ABSTRACT

The ‘Capability Approach’ is a framework that offers us a multidimensional account of well-being which focuses on what people can do and who they can be, such as the real opportunities they have to enjoy high-quality education, hold a job, have supporting and warm social relationships, care for their relatives and friends, enjoy good health, be mobile, and so forth. This framework is increasingly used by scholars working on the gender dimensions of well-being, social justice and the design of social policies (see Agarwal, Humphries and Robeyns 2005, Benería 2008, Lewis and Giuliari 2005, Nussbaum 2000, Picchio 2003a, Robeyns 2003, 2007a, Unterhalter 2003, 2007). It also informs several of the chapters that appear elsewhere in this volume. In this chapter, I will discuss the usefulness of the Capability Approach for one key topic within gender studies and feminist advocacy: the gendered division of labour.
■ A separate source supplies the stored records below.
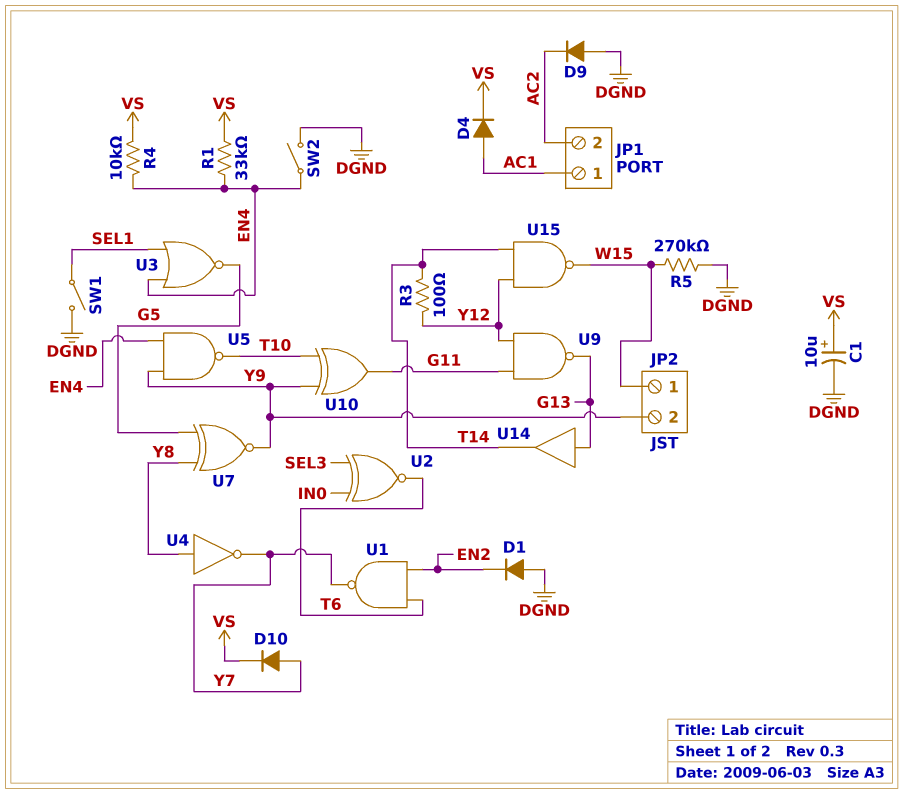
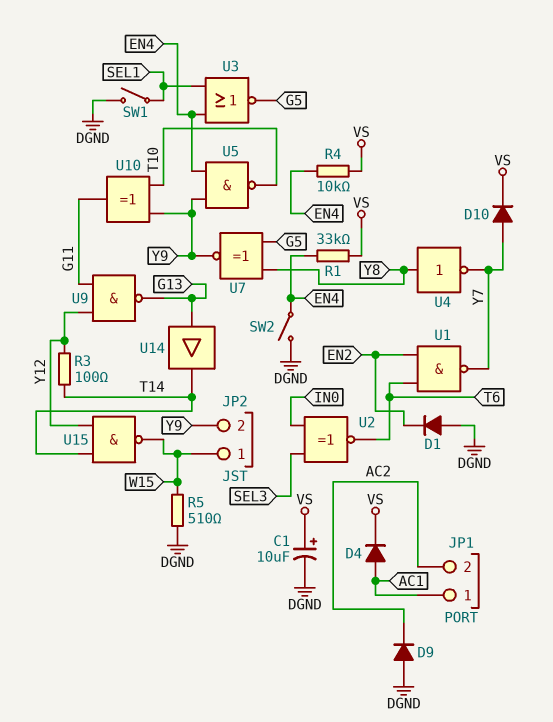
R5: 270k (DGND, W15) -> 510 (DGND, W15)

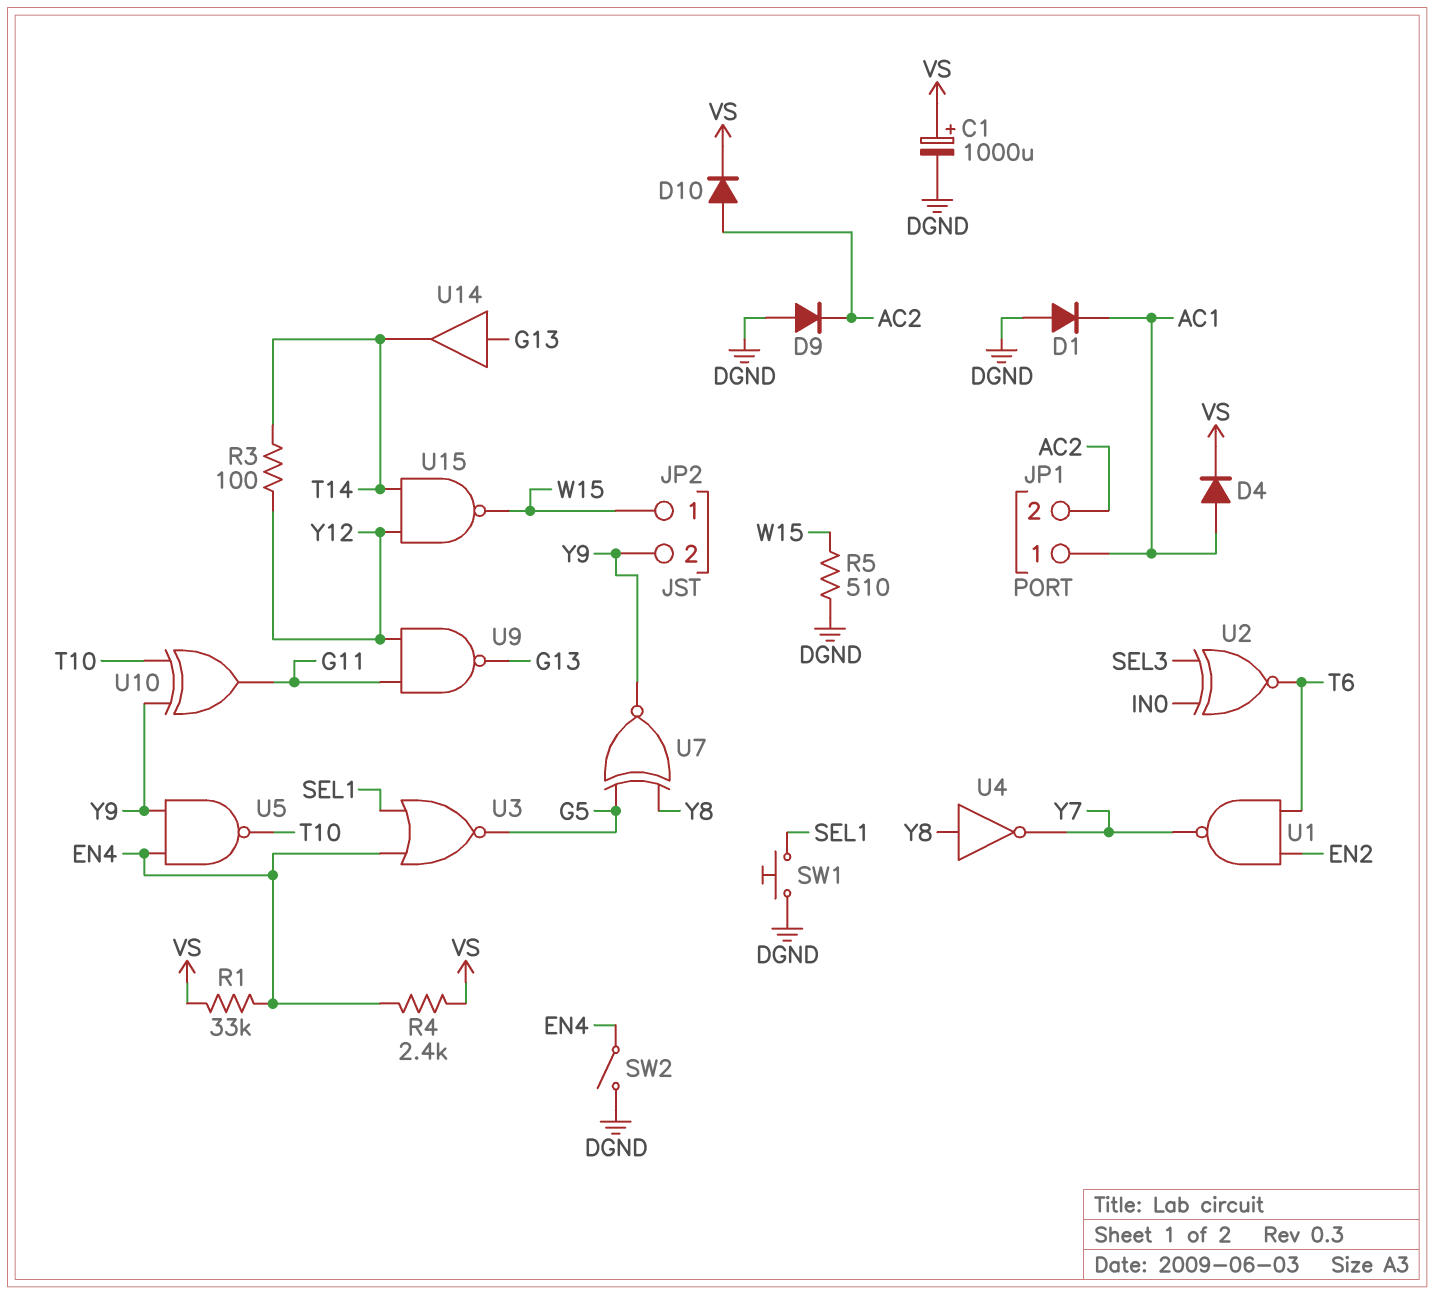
C1: 10uF (plus VS, minus DGND) -> 1000uF (plus VS, minus DGND)
D1: diode (A DGND, K EN2) -> diode (A DGND, K AC1)
D10: diode (A Y7, K VS) -> diode (A AC2, K VS)
R4: 10k (EN4, VS) -> 2.4k (EN4, VS)
SW1: switch (DGND, SEL1) -> button (DGND, SEL1)

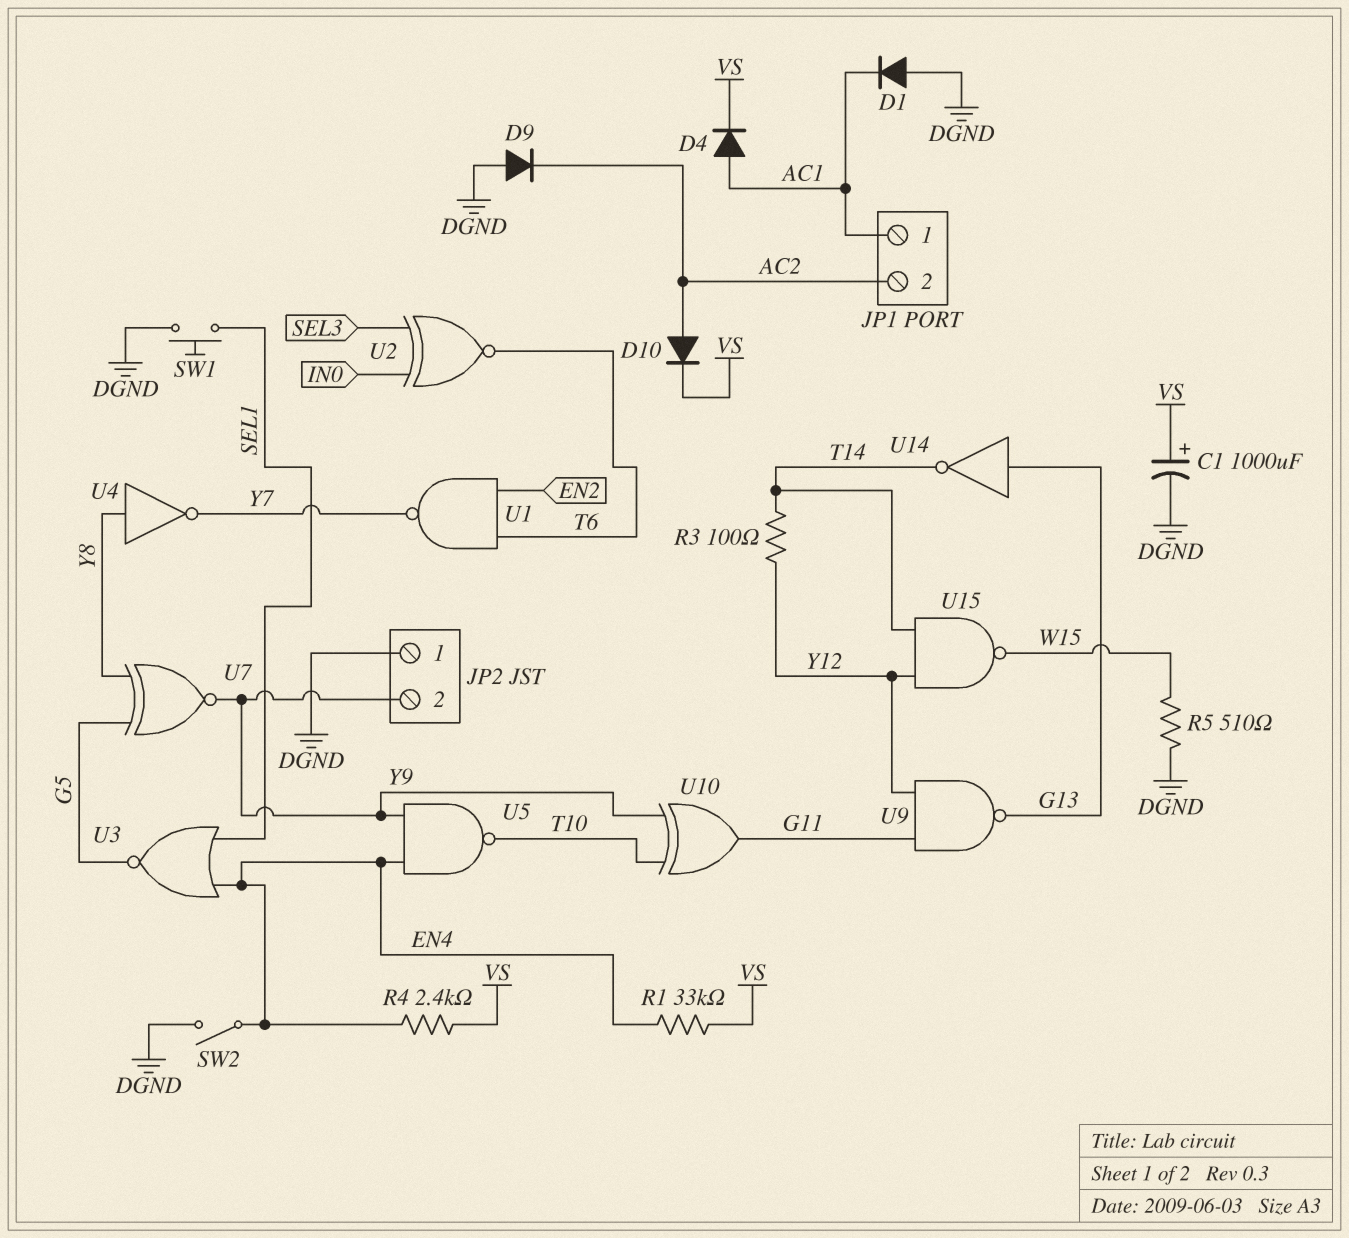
JP2 pin 1: W15 -> DGND
U14: buffer (in G13, out T14) -> NOT (in G13, out T14)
For feminists, it is generally obvious that there are still many injustices against women, especially that the traditional gendered division of labour, or its ‘updated’ version – with the wife holding a part-time job whilst being primarily responsible for the household, the husband holding a full-time job whilst ‘helping out’ his wife in the home – is unjust to women. 1 The term ‘gendered division of labour’ is used here to refer to the way men and women divide all the paid and unpaid work within their households. 2 Feminist philosophers, economists, sociologists and other scholars all share the conviction that the traditional gendered division of labour is unjust, and often argue that it is one of the core mechanisms, perhaps even the single most important causal mechanism, of patriarchy and the persistence of gender inequality. However, to non-feminist political philosophers or analytical political theorists who specialize in analysing claims of social justice, this is not evident at all. 3 These theorists typically demand arguments which can answer all possible objections against the belief that the gendered division of labour is unjust. They consider such arguments lacking in the literature because those who are concerned with the gendered division of labour (that is, feminists) find it such an obvious truth that they do not feel the need to spell it out in great depth.